Pros and Cons of Forex Trading
Trading foreign currencies present its own unique sets of benefits and drawbacks.
Pros of trading forex:
- Leverage: currency markets allow traders to control large amounts of money with very little capital. This allows traders to profit from small movements in currency pairs.
- Liquidity: Forex markets provide the highest liquidity of any market, virtually guaranteeing a counterparty for your trades.
- Continuous trading: The forex market operates 24 hours a day and is closed during the weekends from 5 p.m. EST on Friday until 5 p.m. EST on Sunday. Since it’s a global market, it also operates through most major U.S. holidays.
Cons of trading forex
- No volume shown: Unlike most markets, the forex market does not show volume traded. This limits some forms of analysis investors use such as order flow, point of control and other types of technical indications.
- Volatility from events: Just like when a company’s stock moves during earnings, currencies may move rapidly due to interest rate announcements or other geopolitical events
- Less regulatory protection: Unlike the stock market, forex markets operate over-the-counter and brokerages are subject to less regulation. This leads to more problems with forex brokerage firms that are otherwise found with equity firms.

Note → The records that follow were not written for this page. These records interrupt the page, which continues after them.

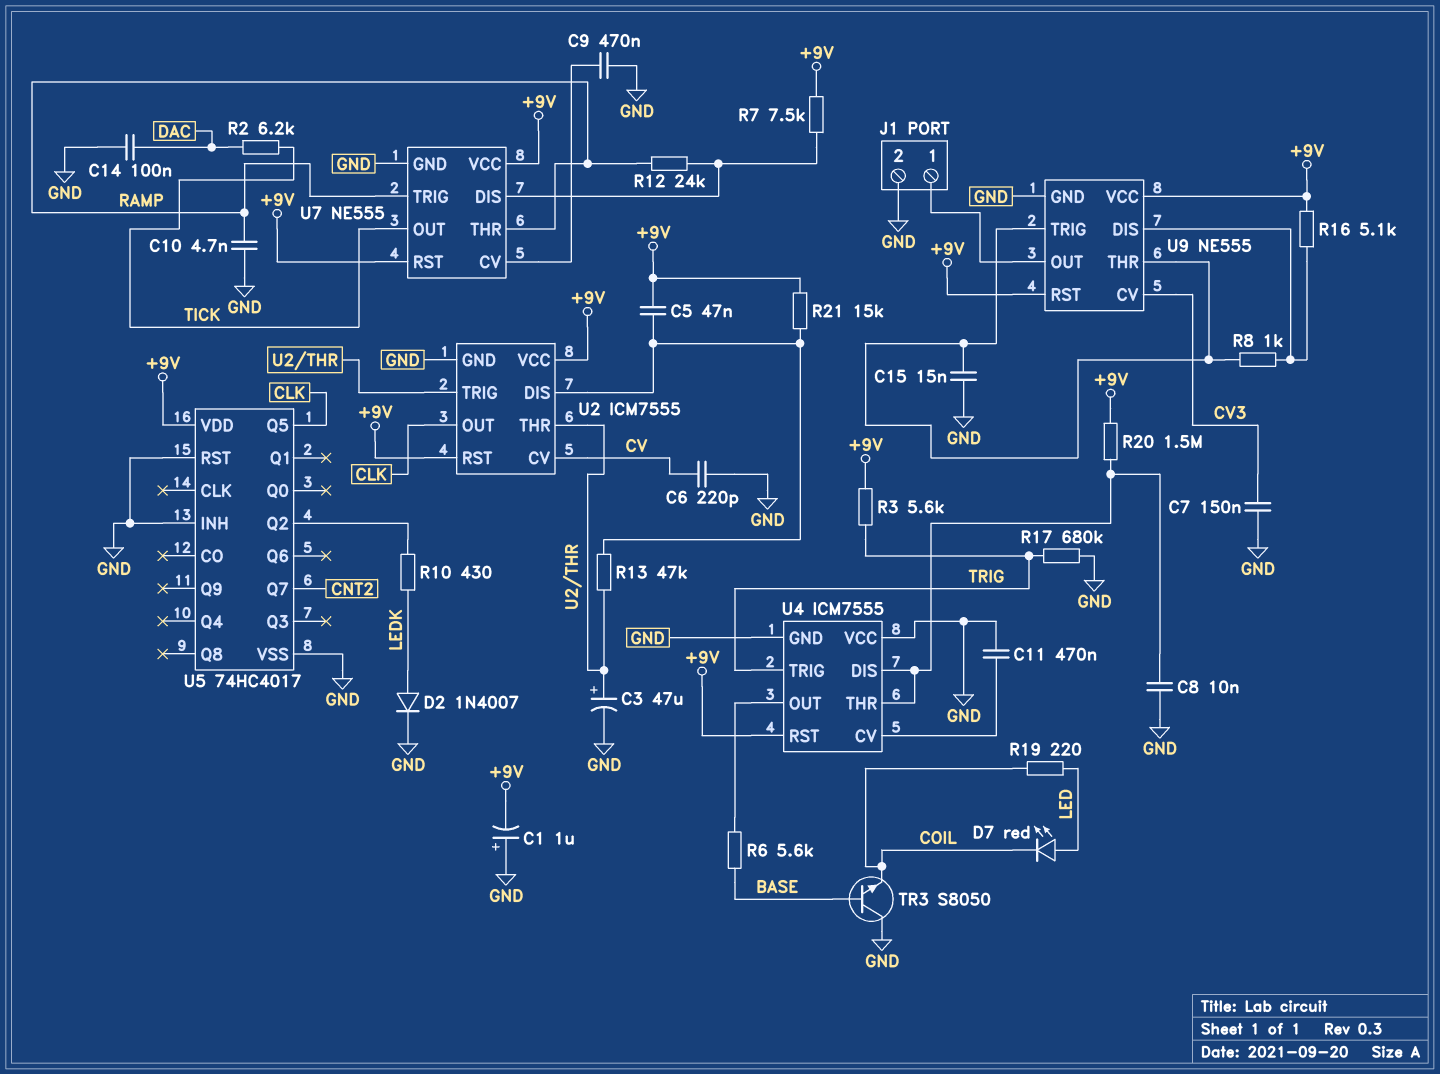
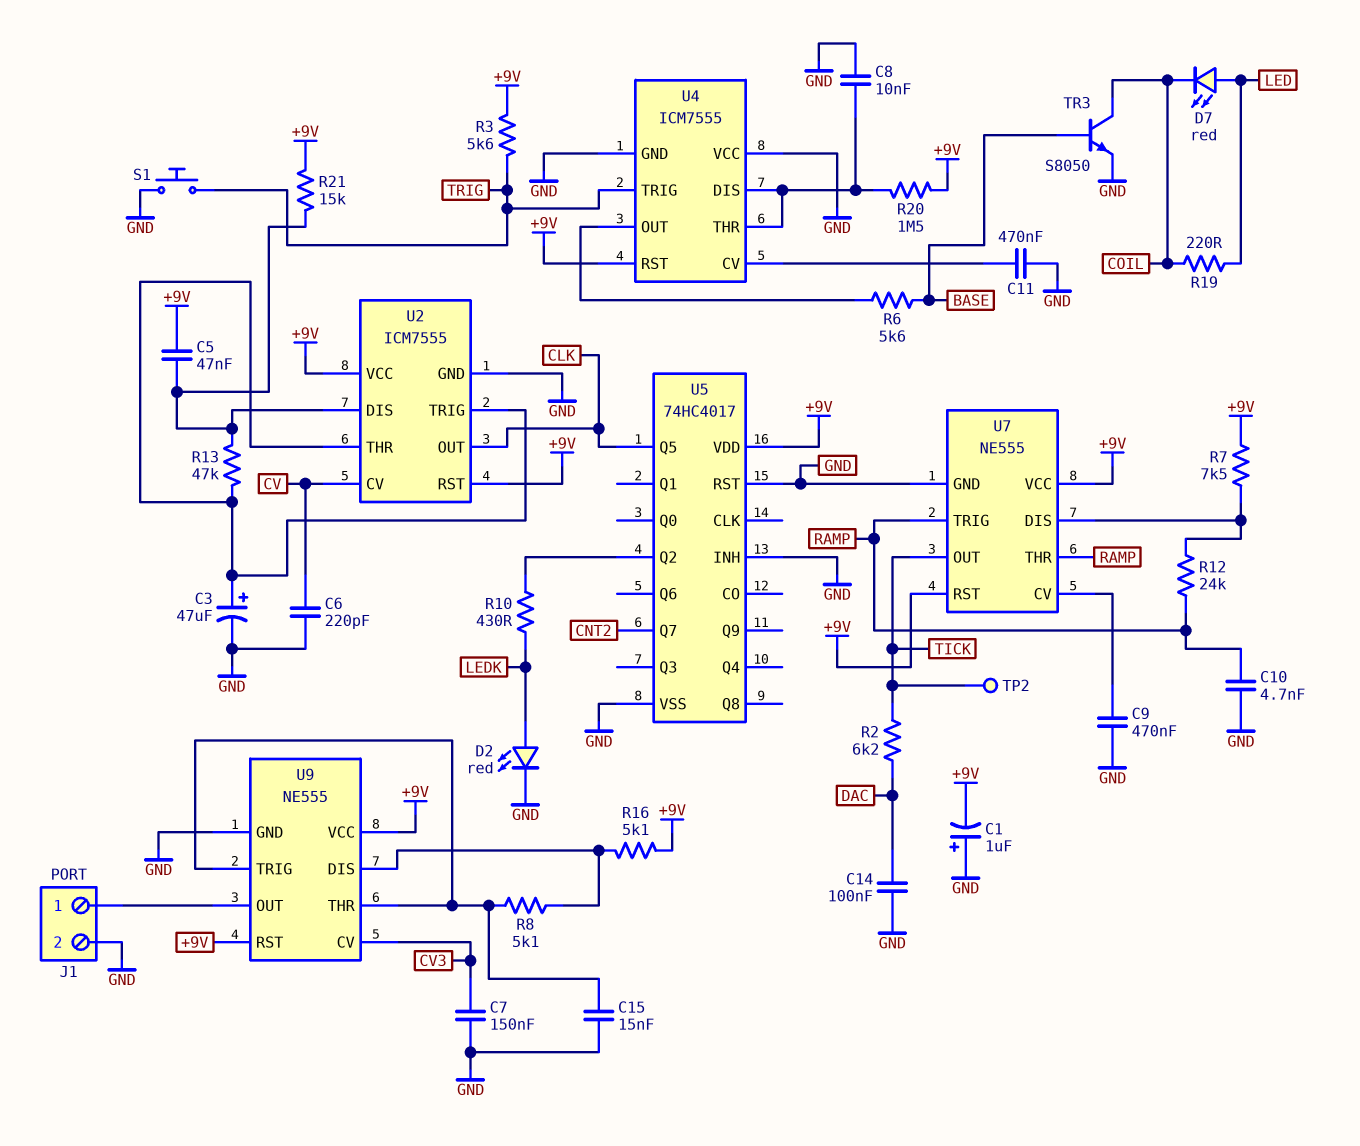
D2: diode 1N4007 (A LEDK, K GND) -> LED red (A LEDK, K GND)
R8: 1k (U9/DIS, U9/THR) -> 5.1k (U9/DIS, U9/THR)
R17: 680k (GND, TRIG) -> none
S1: none -> button (GND, TRIG)
TP2: none -> test point (TICK)
TR3: NPN S8050 (B BASE, C GND, E COIL) -> NPN S8050 (B BASE, C COIL, E GND)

- Less residual return options: Outside of some select strategies such as carried interest, forex trading doesn’t provide for continuous returns in the way that stock dividends and share buybacks increase shareholder returns.

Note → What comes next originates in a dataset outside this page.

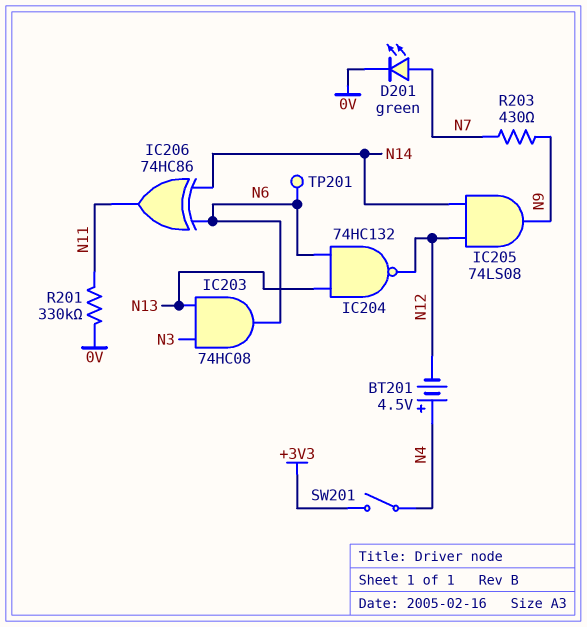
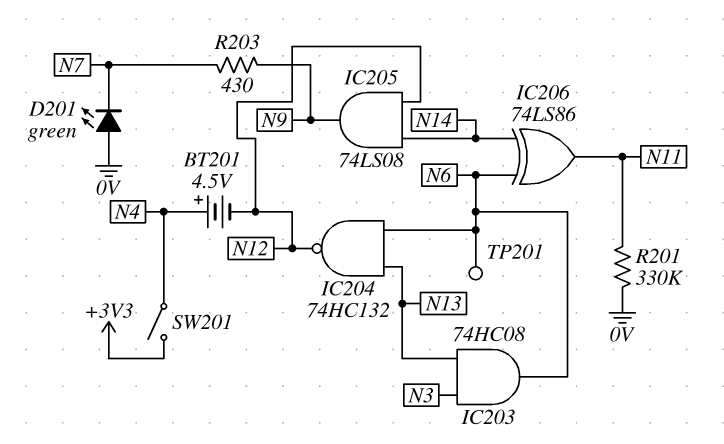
D201: LED green (A N7, K 0V) -> LED green (A 0V, K N7)
IC206: XOR 74HC86 (in N6, in N14, out N11) -> XOR 74LS86 (in N6, in N14, out N11)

How to Analyze the Forex Market for Beginners
Do a quick search in Google and you’ll see high-net-worth claim to show you how to profit from forex trading. If you browse through enough material you’ll notice that most investors fall into two camps:
Analysts who study the fundamentals of a foreign exchange market look at economic and geopolitical factors to evaluate price movements.

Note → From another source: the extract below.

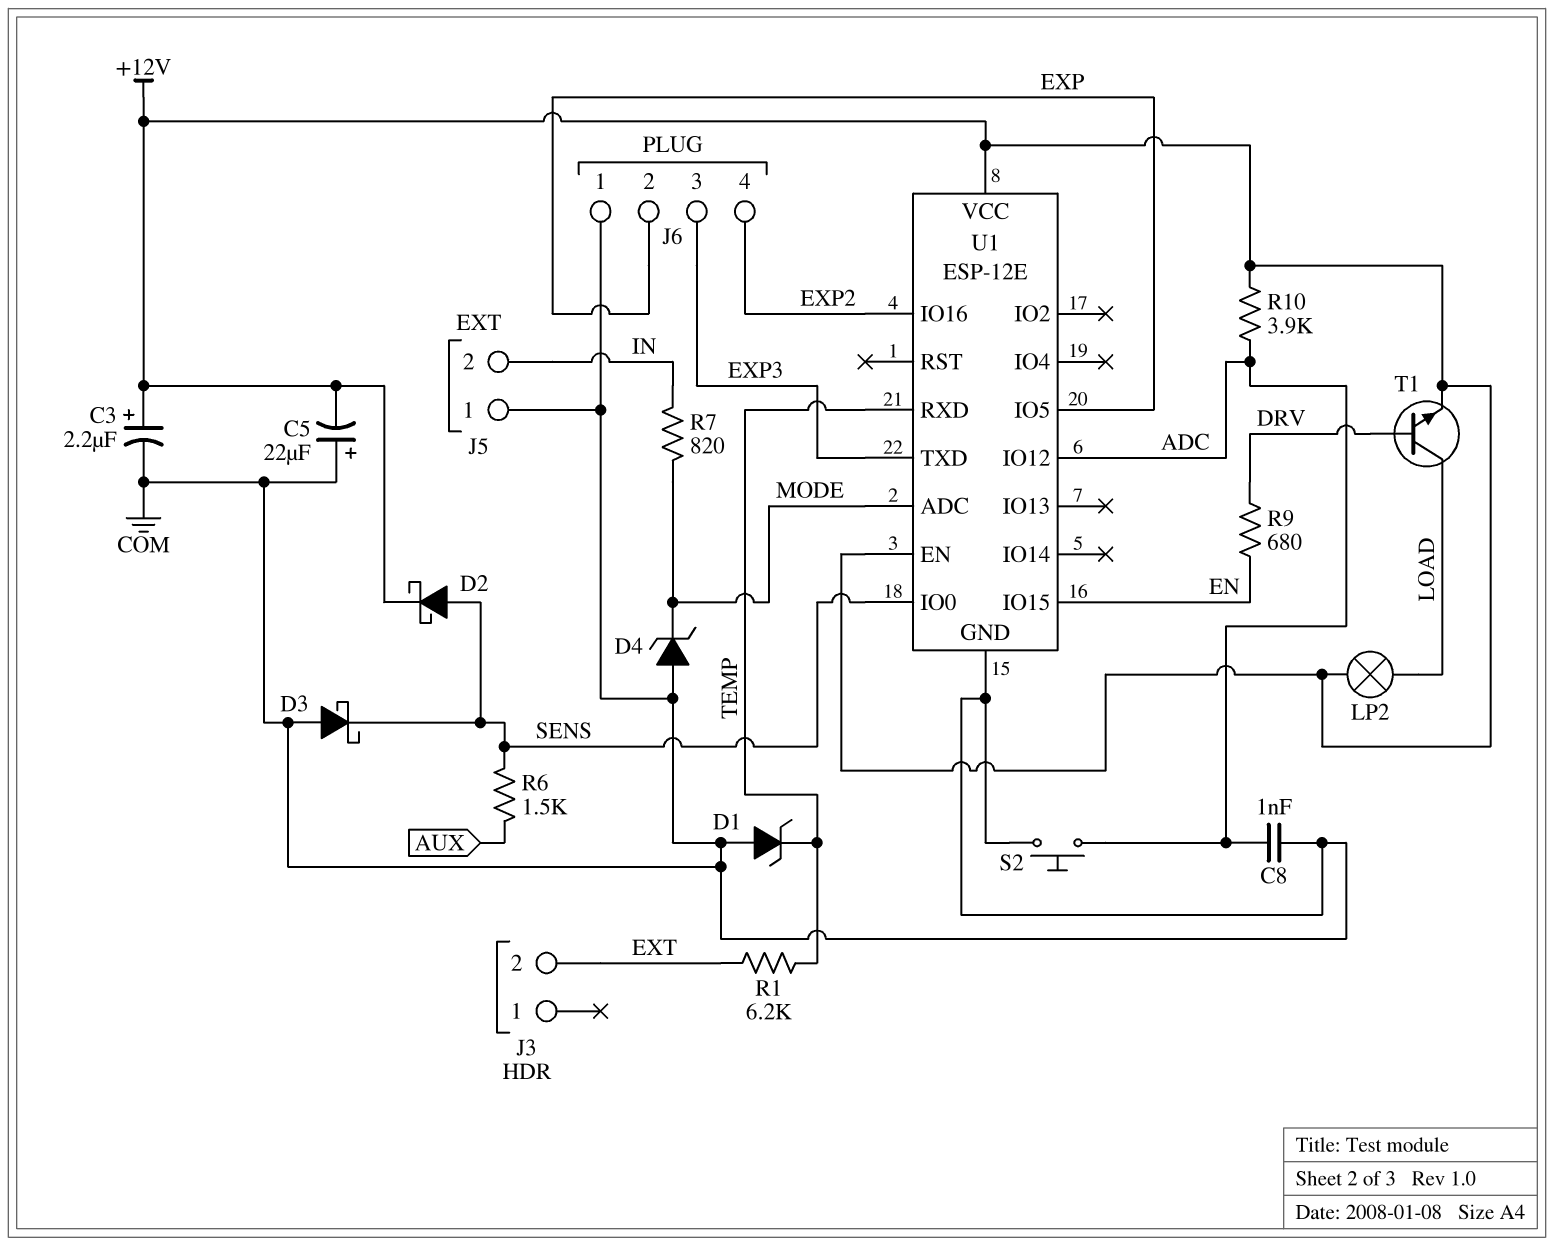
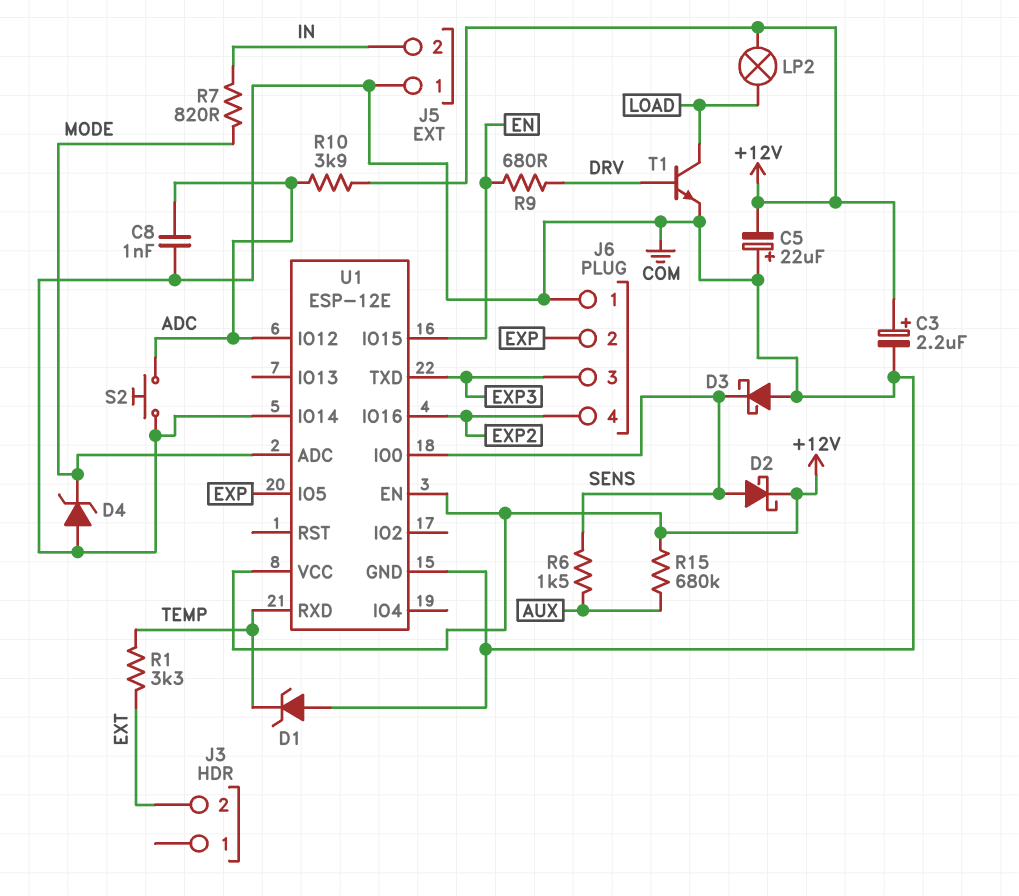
R1: 6.2k (EXT, TEMP) -> 3.3k (EXT, TEMP)
R15: none -> 680k (+12V, AUX)
T1: NPN (B DRV, C LOAD, E +12V) -> NPN (B DRV, C LOAD, E COM)
U1 pin IO14: none -> COM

They look to central banks for interest rate guidance, governments for policy decisions and economic and trade data for economic output. Fundamental analysts focus on how these relationships interact with one another and their influence on currency supply and demand.
Technical analysts rely on using mathematical interpretations and chart depictions of a currency’s movement over time to predict where price will go. They believe past price movements forecast the future.
By looking at price action, these analysts study market behavior like game theory. Traders don’t need to stick with one type of analysis exclusively. Many traders often look to both fundamental and technical analysis to develop their own trading styles.
The stock market and forex market are fundamentally very different. If success eludes you when you trade stocks, you may do well-trading forex. Conversely, don’t assume you’ll be successful trading forex just because you successfully trade stocks.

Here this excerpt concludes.